Le cercle des poètes de la Stasi
Ou comment les services est-allemands ont fait écrire des poètes pour mieux contrôler leur esprit
L’histoire est totalement surréaliste, mais elle est vraie. Nous sommes en RDA à l’ère d’Erich Honecker. Années 1970/80. Rien n’est impossible. La preuve : des fonctionnaires de la Stasi, la plus impitoyable des polices politiques, avec, au compteur, des milliers de morts et/ou torturés, ne trouvent rien de plus urgent de créer un club de poètes. Oui, de poètes !

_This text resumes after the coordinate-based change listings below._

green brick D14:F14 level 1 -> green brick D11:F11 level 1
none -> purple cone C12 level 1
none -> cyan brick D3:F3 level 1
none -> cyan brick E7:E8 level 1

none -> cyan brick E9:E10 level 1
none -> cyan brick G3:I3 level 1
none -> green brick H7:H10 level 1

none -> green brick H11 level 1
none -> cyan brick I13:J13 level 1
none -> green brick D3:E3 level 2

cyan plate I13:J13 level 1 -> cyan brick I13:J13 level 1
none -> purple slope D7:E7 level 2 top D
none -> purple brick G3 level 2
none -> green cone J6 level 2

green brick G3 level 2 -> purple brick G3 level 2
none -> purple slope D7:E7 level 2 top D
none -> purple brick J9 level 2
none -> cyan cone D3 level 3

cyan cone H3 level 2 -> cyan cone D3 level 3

Rien que la liste des participants fait frémir. Il y a là Uwe Berger – c’est le boss -, membre du Cercle de travail des tchékistes écrivains, animateur en titre du Cercle de Poésie de la Stasi. Jürgen Polinske, garde-frontière, département VI : contrôle des passeports et surveillance des touristes ; Björn Vogel, second lieutenant, groupe central d’informations et d’évaluation, sous-département XII ; Rolf-Dieter Melis, commandant, section paramilitaire de la Stasi, régiment des gardes ; Alexander Ruika, conscrit, section paramilitaire, régiment des gardes. Gerd Knauer, officier subalterne, unité de propagande de la Stasi ; Gert Neumann, cible de l’opération Anthologie, romancier publié et membre de l’underground littéraire ; Annegret Gollin, cible de l’opération Transit, poète non publiée et citoyenne « négative-décadente », mais rattrapée par le col.

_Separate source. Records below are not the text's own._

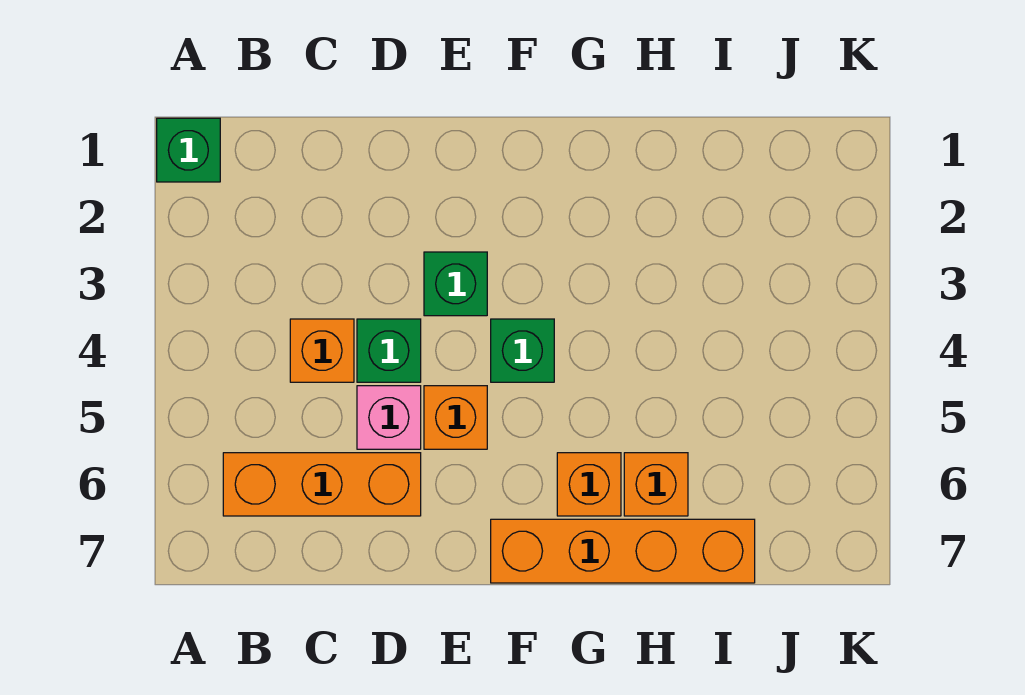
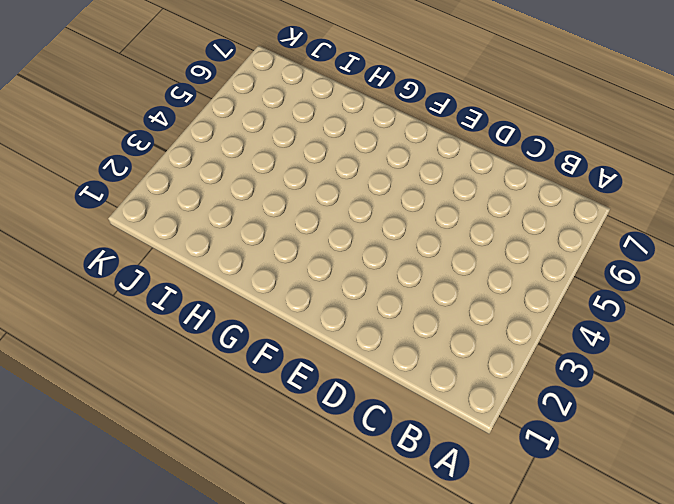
none -> green brick A1 level 1
none -> orange brick B6:D6 level 1

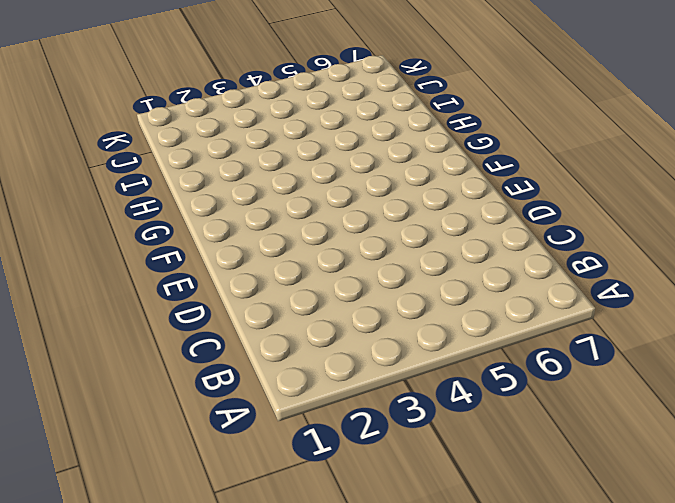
none -> green brick A1 level 1
none -> orange brick B6:D6 level 1

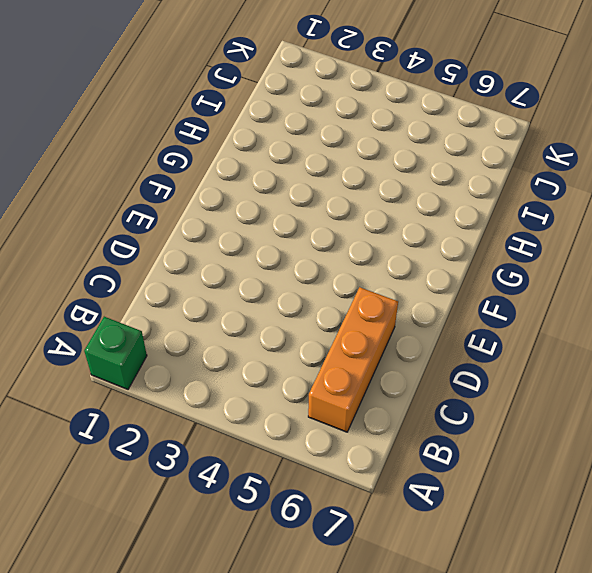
none -> orange brick C4 level 1
none -> green brick D4 level 1

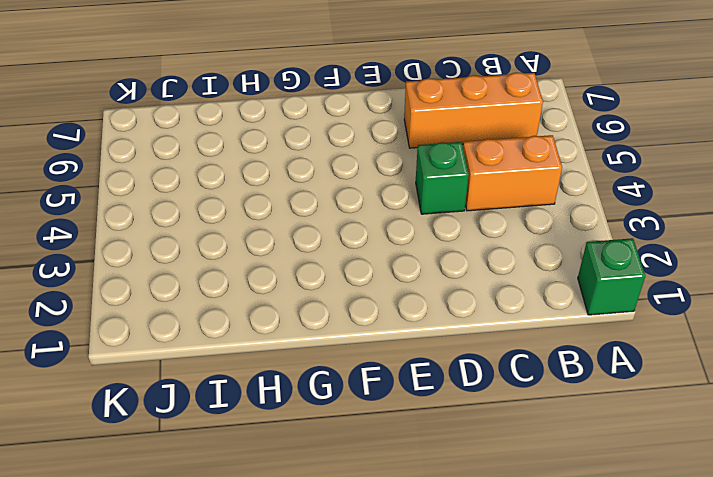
orange brick B4:C4 level 1 -> orange brick C4 level 1
none -> pink brick D5 level 1
none -> green brick E3 level 1

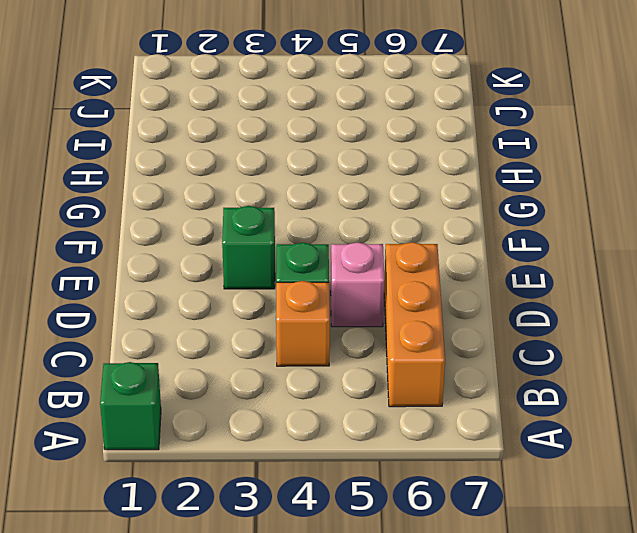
none -> orange brick E5 level 1
none -> green brick F4 level 1

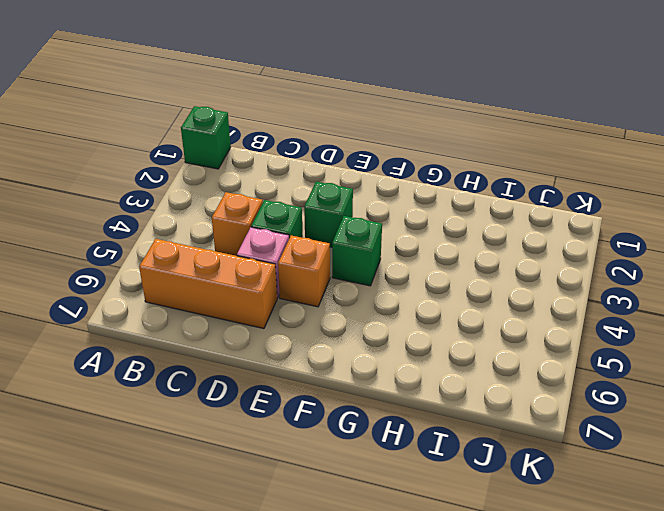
none -> orange brick F7:I7 level 1
none -> orange brick G6 level 1

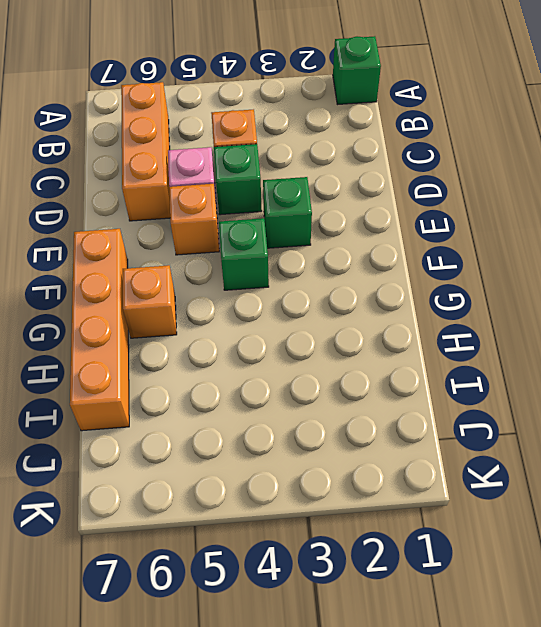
none -> orange brick H6 level 1

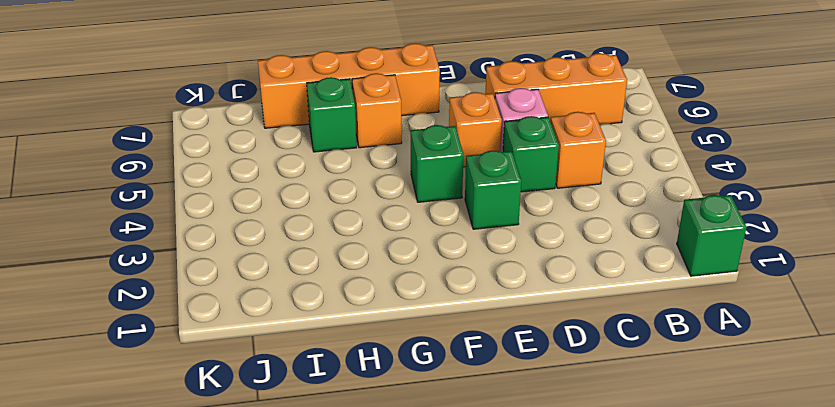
green brick H6 level 1 -> orange brick H6 level 1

On pourrait sourire à l’évocation des membres de cet improbable cercle de « poètes » plus ou moins disparus aujourd’hui. Mais les bureaucrates de l’ex-RDA prenaient la chose très au sérieux. Les poètes en question se réunissaient au complexe d’Adlershof, le siège de l’élite des forces armées du pays – salle des conférences numéro trois, premier étage. Là, nos tchékistes de la rime lisaient leurs poèmes, sous le regard plutôt intransigeant de leurs collègues. En gros, il s’agissait de célébrer la Grande Révolution socialiste, Marx, Engels, Staline, et surtout, le Grand Frère soviétique. Cela pouvait donner quelque chose comme :
Entre nuit et matin
Un appel radio
Tour de suite !
Urgence.
Sonneries de téléphones, cliquetis de télex
Bâillement fatigué, mais
Attention captivée
Recherche précise
Dans une matière minutieusement classée.
Transmission aux camarades
Légère fierté
Mission accomplie
Dans le combat
Pour la paix.
Mais pourquoi la Stasi s’était-elle convaincue que la poésie pouvait servir l’avenir socialiste de la RDA ? La réponse est assez perverse. D’un côté, la volonté du pouvoir de faire de la RDA le fer de lance de la culture prolétarienne sous le slogan « Prends la plume, compagnon ! » Et de fait, l’Allemagne de l’Est est devenue l’une des premières nations au monde en termes de ratio livre publié par habitant. « Avec une moyenne de six à neuf livres imprimés par an et par habitant, la petite RDA figurait tout en haut des tableau de la production de livres », écrit Philip Oltermann.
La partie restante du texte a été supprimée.